Records drawn from a dataset:
━━━━━━━━━━━━━━━━━━━━
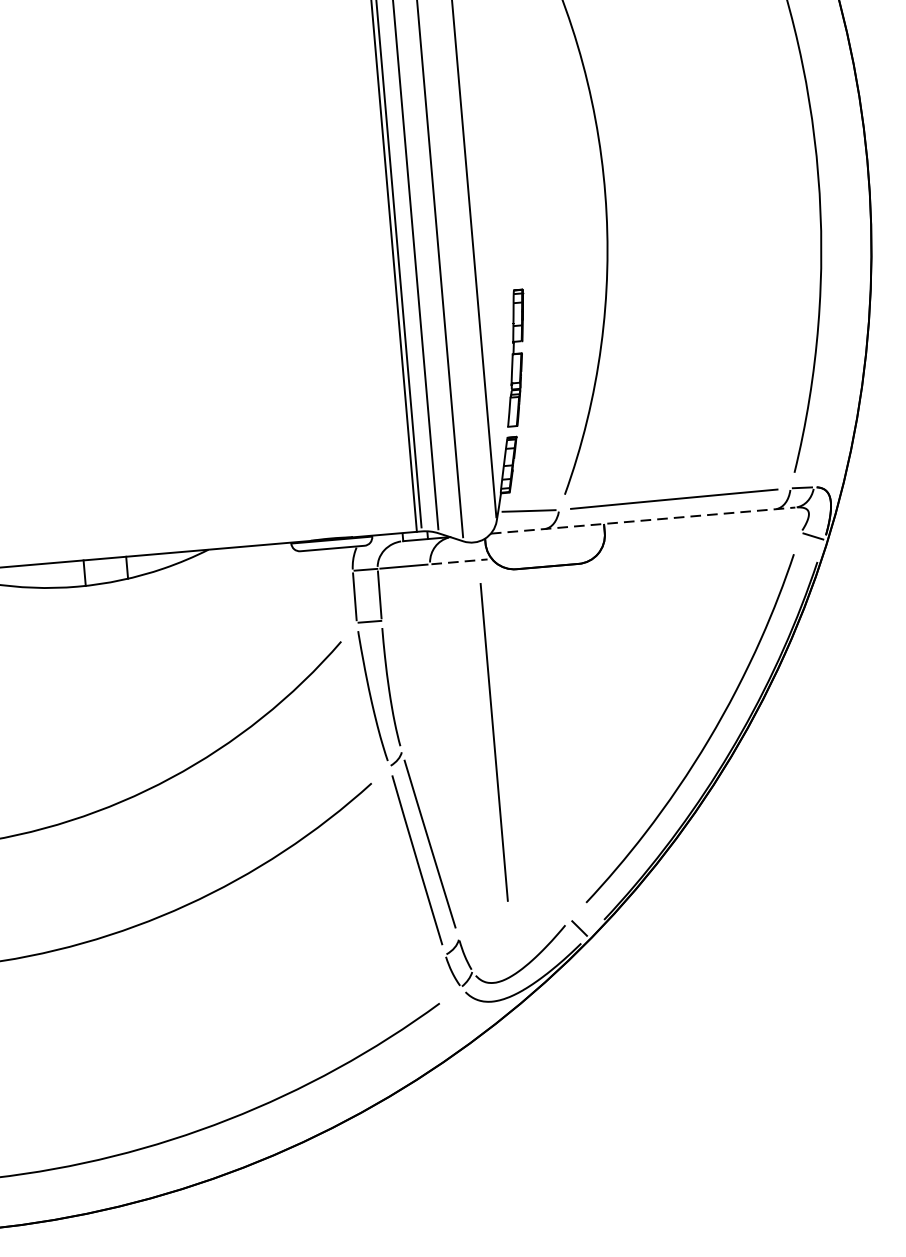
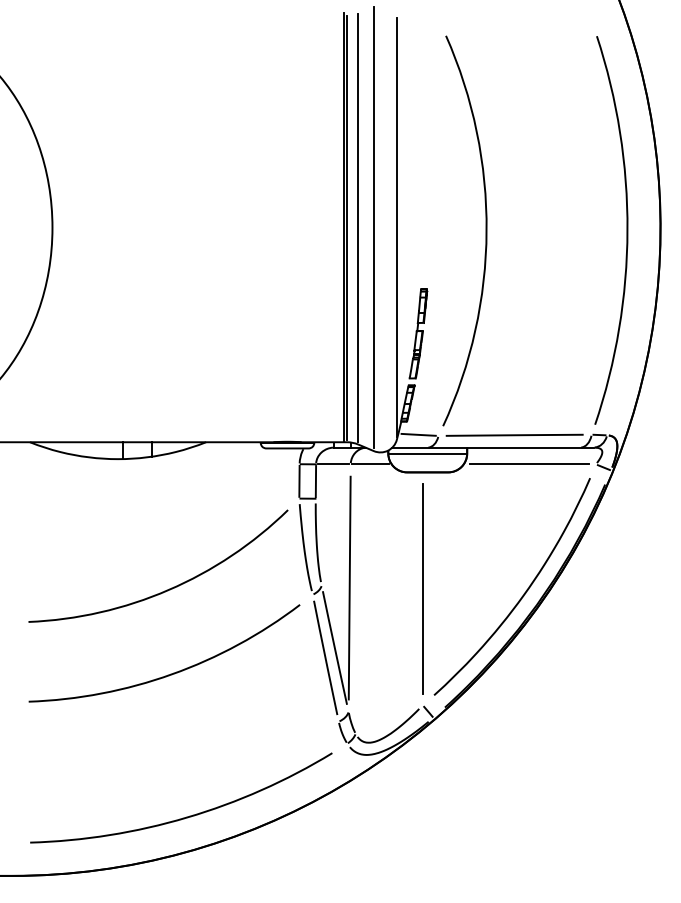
line: (643, 520) -> (493, 447), dashed -> solid
line: (544, 538) -> (427, 453), added
line: (700, 541) -> (529, 464), added
line: (460, 562) -> (370, 464), dashed -> solid
line: (493, 741) -> (422, 588), moved
line: (444, 750) -> (349, 587), added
━━━━━━━━━━━━━━━━━━━━
• **Work task**
Would you filter the entries above and keep each line that has the word "dashed"?

• **Result of this task**
line: (643, 520) -> (493, 447), dashed -> solid
line: (460, 562) -> (370, 464), dashed -> solid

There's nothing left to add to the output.